Когда она снова пришла в себя, в каюте было спокойно и тихо. Тесную комнату, где не было ничего, кроме двух коек и прибитого к полу стола, тускло освещала масляная лампа. Шатаясь и держась за стены, Эмпирика выбралась на пустую палубу. Небо просветлело, и оранжевый лик Мерры как ни в чём не бывало проглядывал сквозь редкие розовые облака. Часовая луна замерла в полуденной точке. Впереди виднелись расплывчатые очертания высоко вздымающегося над водою гигантского вантового моста, словно сотканного из бледно-янтарного свечения, оба конца которого терялись за горизонтом.
— Где мы? — поднявшись на мостик, едва слышно спросила принцесса Белтейна, стоящего за штурвалом.
— Подходим к Кануму.
Нет, нет, это бессмысленно!
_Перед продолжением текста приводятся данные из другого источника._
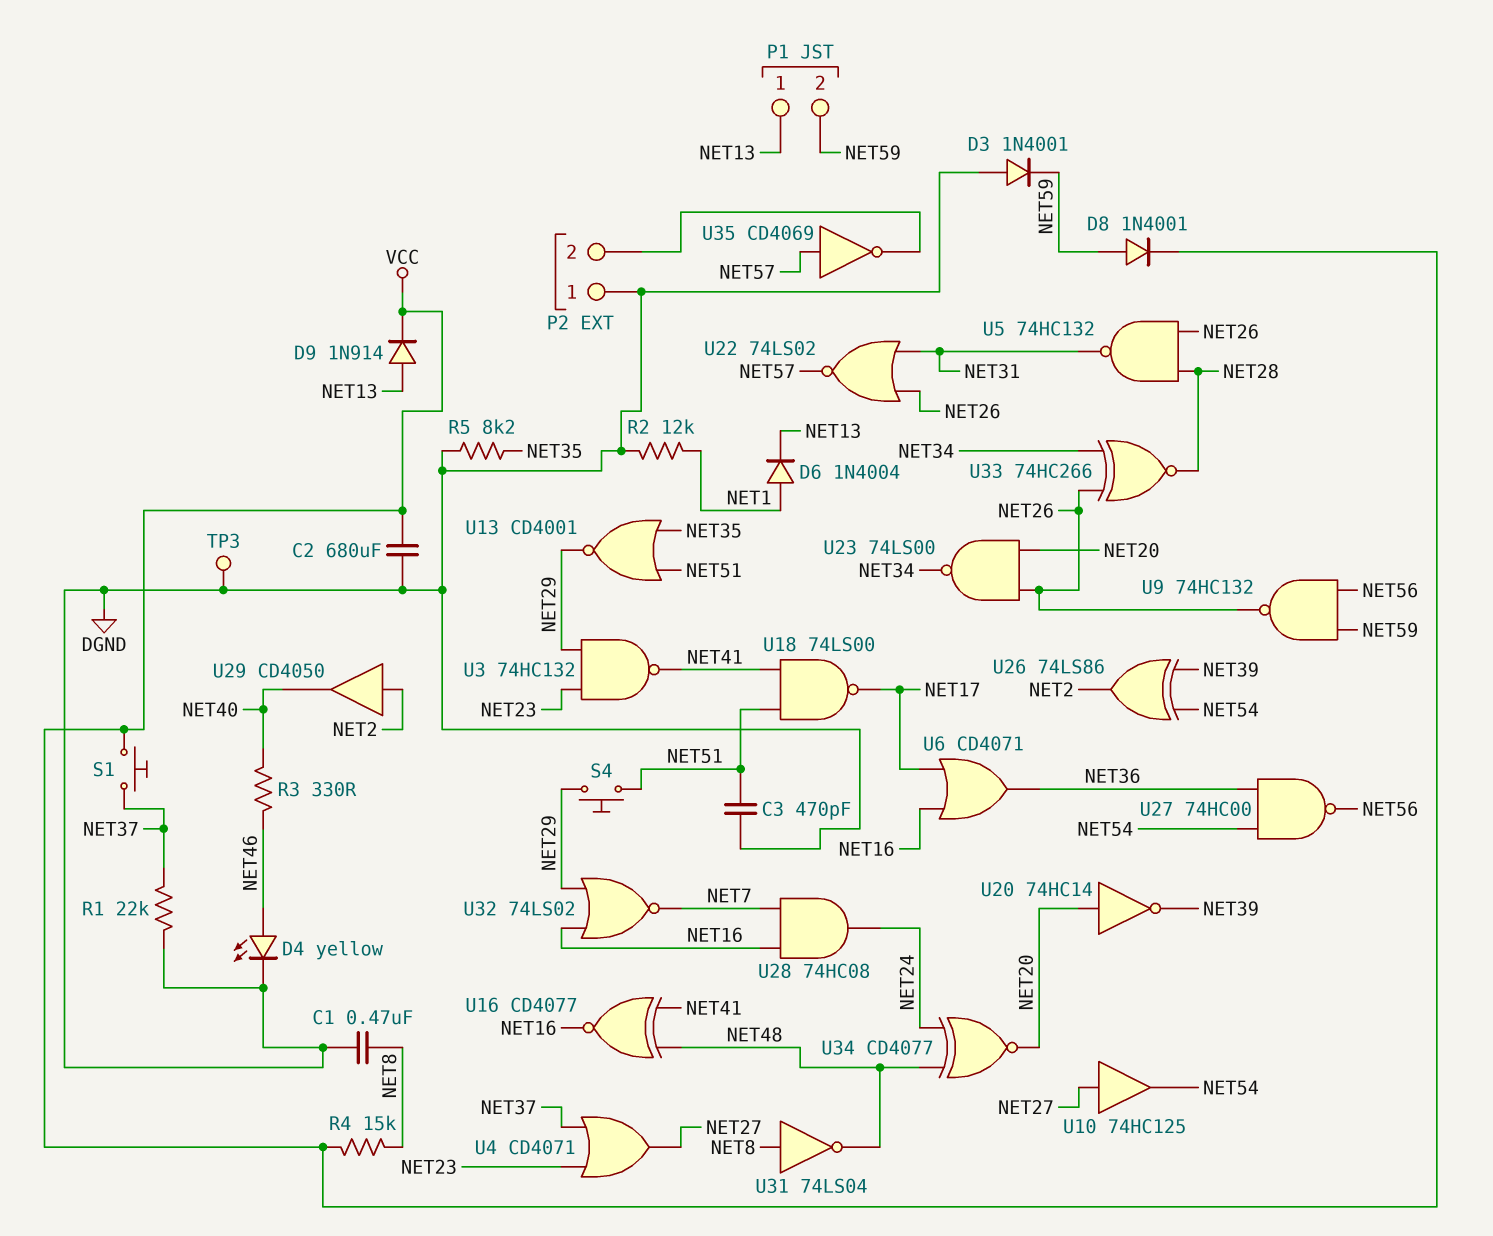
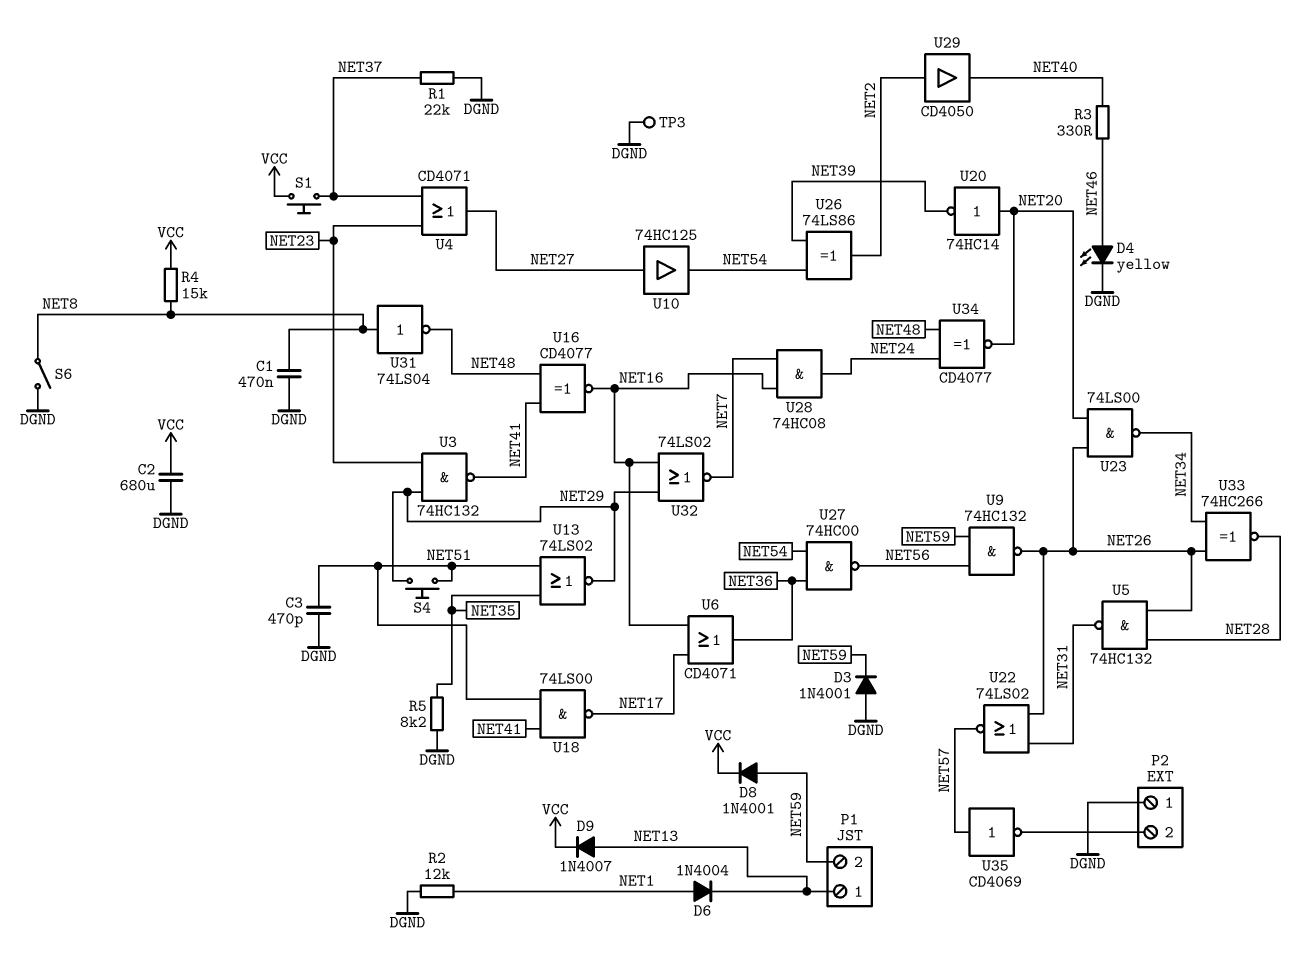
D9: diode 1N914 (A NET13, K VCC) -> diode 1N4007 (A NET13, K VCC)
S6: none -> switch (DGND, NET8)
U13: NOR CD4001 (in NET35, in NET51, out NET29) -> NOR 74LS02 (in NET35, in NET51, out NET29)

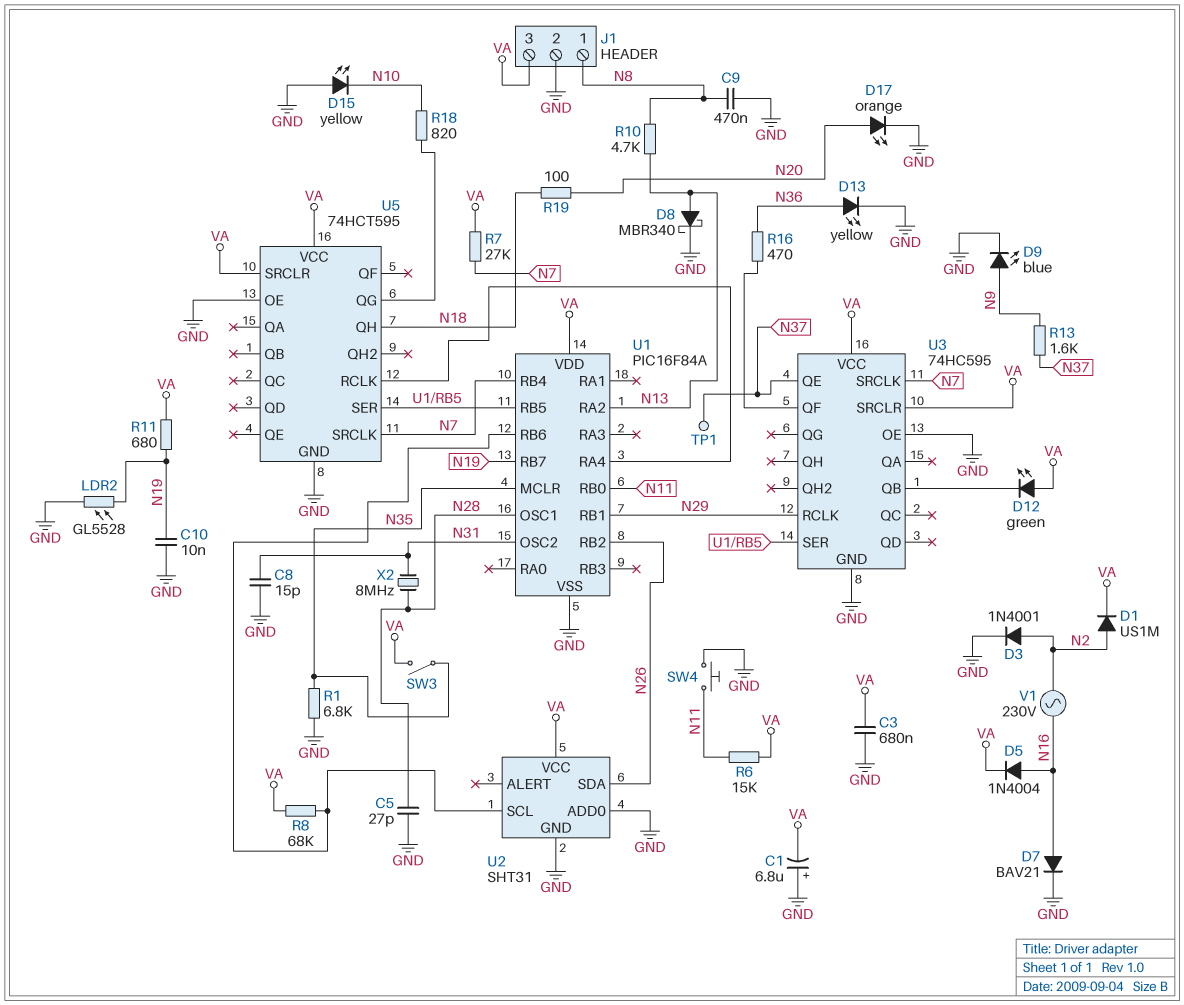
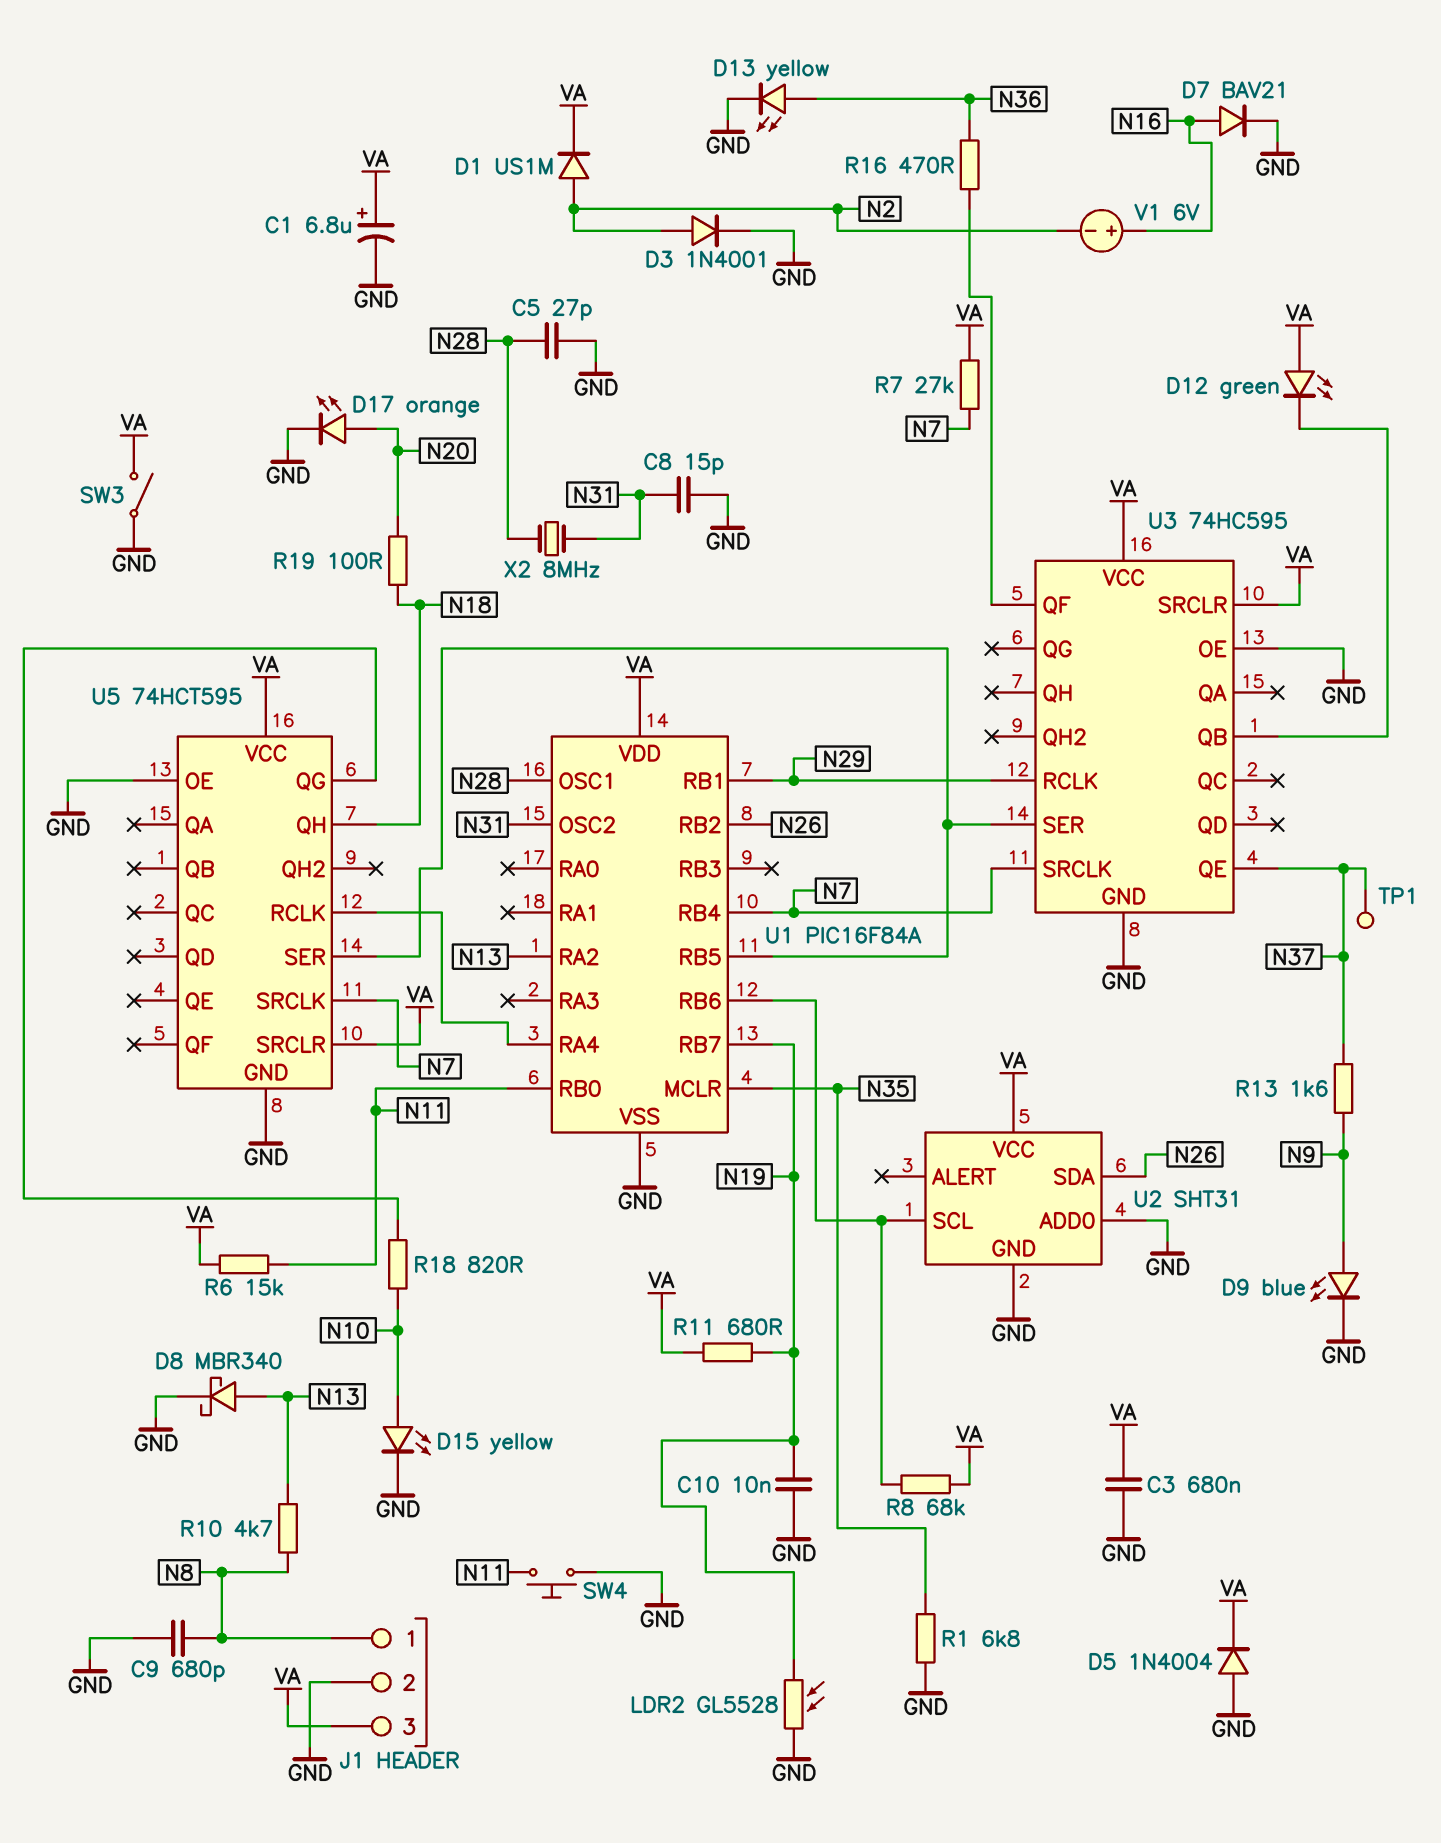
C1: 6.8uF (plus GND, minus VA) -> 6.8uF (plus VA, minus GND)
C9: 470nF (GND, N8) -> 680pF (GND, N8)
D5: diode 1N4004 (A N16, K VA) -> diode 1N4004 (A GND, K VA)
D15: LED yellow (A GND, K N10) -> LED yellow (A N10, K GND)
SW3: switch (N35, VA) -> switch (GND, VA)
V1: AC 230V (N2, N16) -> 6V (plus N16, minus N2)

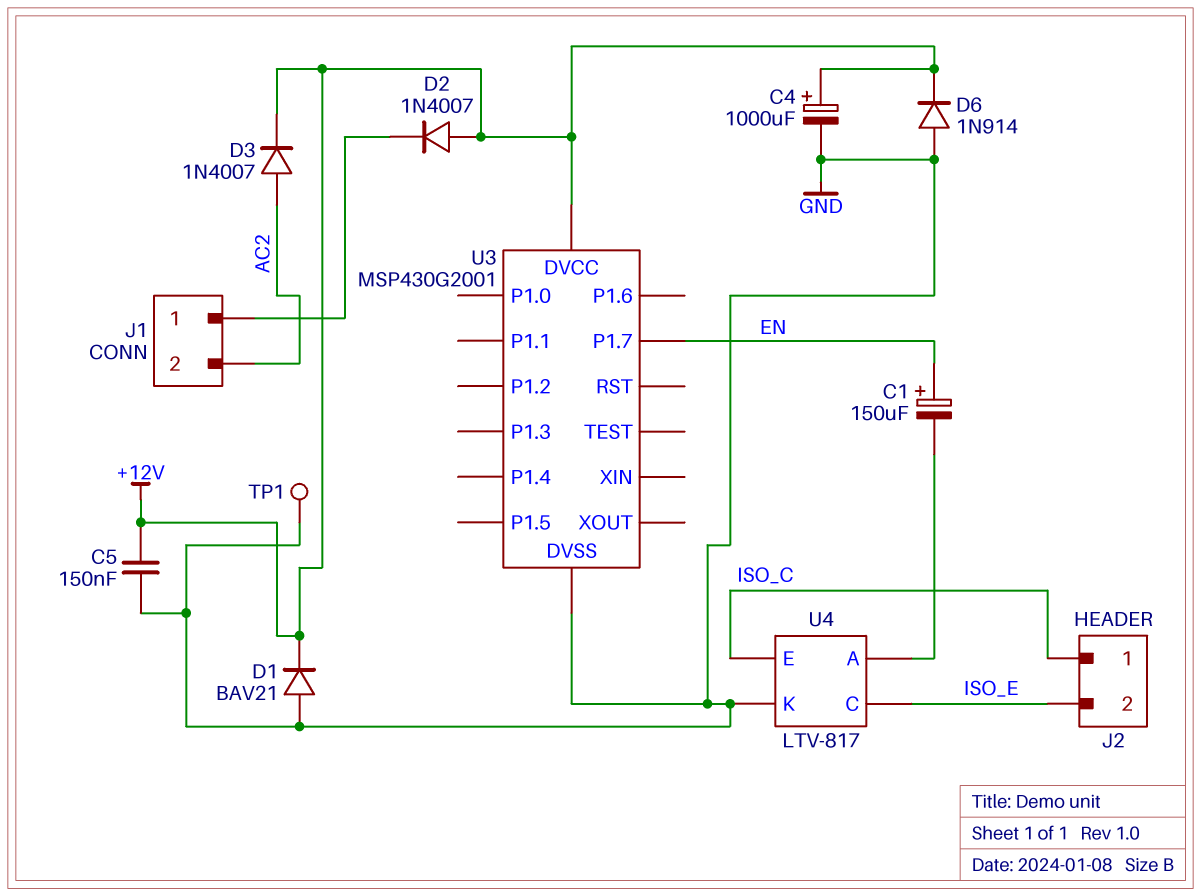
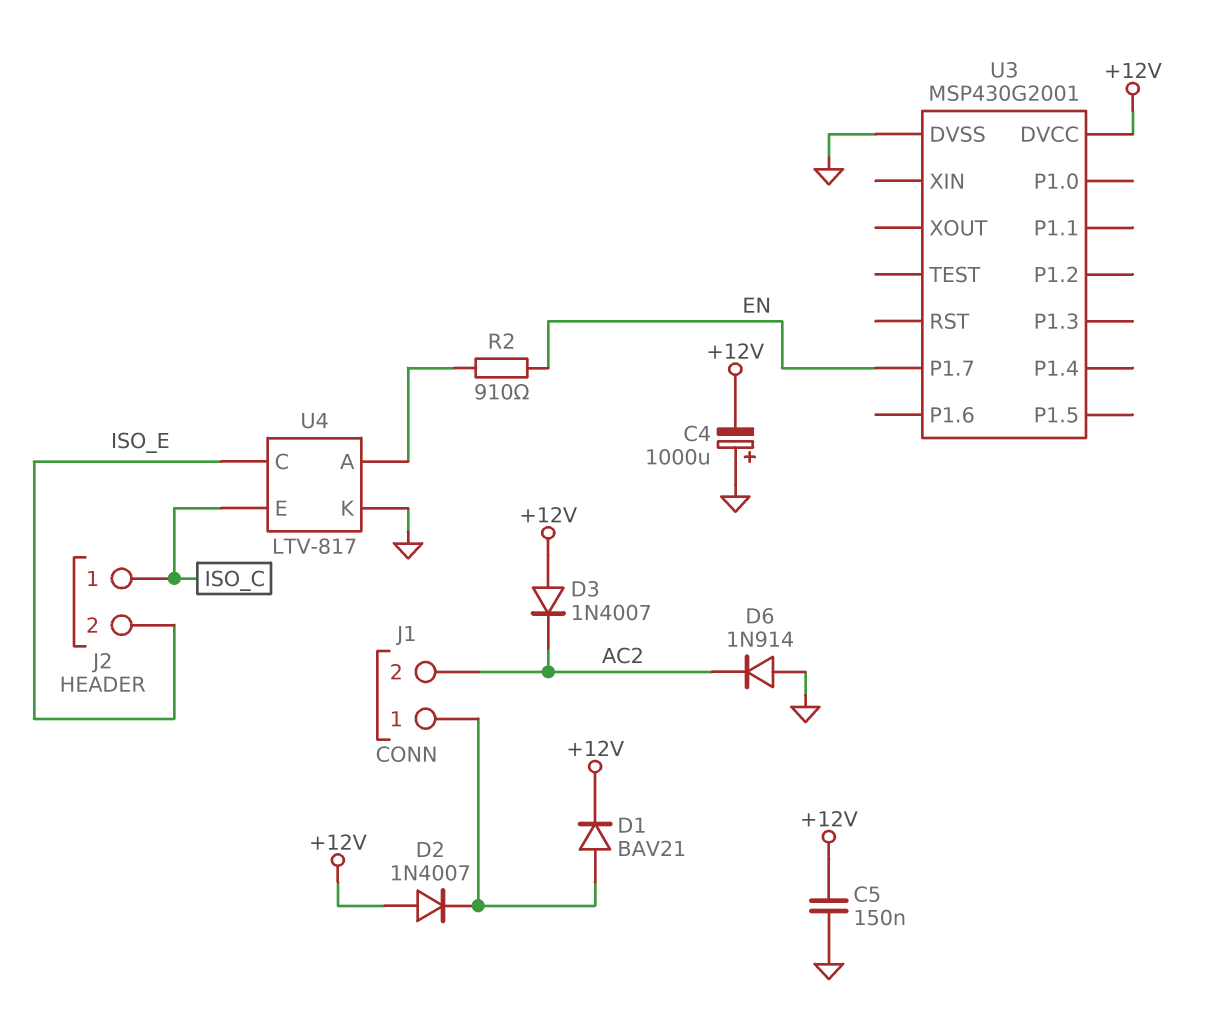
C1: 150uF (plus EN, minus U4/A) -> none
C4: 1000uF (plus +12V, minus GND) -> 1000uF (plus GND, minus +12V)
D1: diode BAV21 (A GND, K +12V) -> diode BAV21 (A J1/1, K +12V)
D3: diode 1N4007 (A AC2, K +12V) -> diode 1N4007 (A +12V, K AC2)
D6: diode 1N914 (A GND, K +12V) -> diode 1N914 (A GND, K AC2)
R2: none -> 910 (EN, U4/A)
TP1: test point (GND) -> none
Тогда им останется только погибнуть в подземелье — если не от рук демонов, то от голода. Рано или поздно, но на Кануме их ждёт только смерть. И последняя надежда для всего мира будет потеряна.
Где же Хранитель?
— Нужно поворачивать на Игнавию, — глухо молвила она.
Феоссар вскинул брови.
— Боюсь, это совершенно невозможно.
Нужно поворачивать сейчас, потом будет поздно — она чувствовала.
Её объяла паническая тревога. Голос задрожал.
— Прошу, это необходимо… Я… я приказываю.
Губы Белтейна скривились в недоуменной полуулыбке.
Он молча покачал головой.
Разумеется, никто не воспринимает её всерьёз.
Цепкая хватка отчаяния сдавила сердце. Но к трепету, порождённому страхом, примешивалось что-то другое: тягостное, зловещее, мутное. Затаённая тихая ярость, разливаясь по телу, закипала медленно и неумолимо.
Она хотела что-то сказать, но спазм сдавил горло, содрогнувшееся судорожным хрипом.
— Всё в порядке? — встревожился феоссар.
Эмпирика не ответила. Невыразимый ужас воспоминания — это чувство было ей знакомо. Чудовищное ликование чуждого существа, подчиняющего себе её сознание. Или… сливающегося с ним. Словно чья-то безжалостная рука вцепилась в душу мёртвой хваткой — и, вырвав прочь, швырнула в липкое муторное наваждение, где разнородные движения множества воль и разумов змеятся в едином клубке.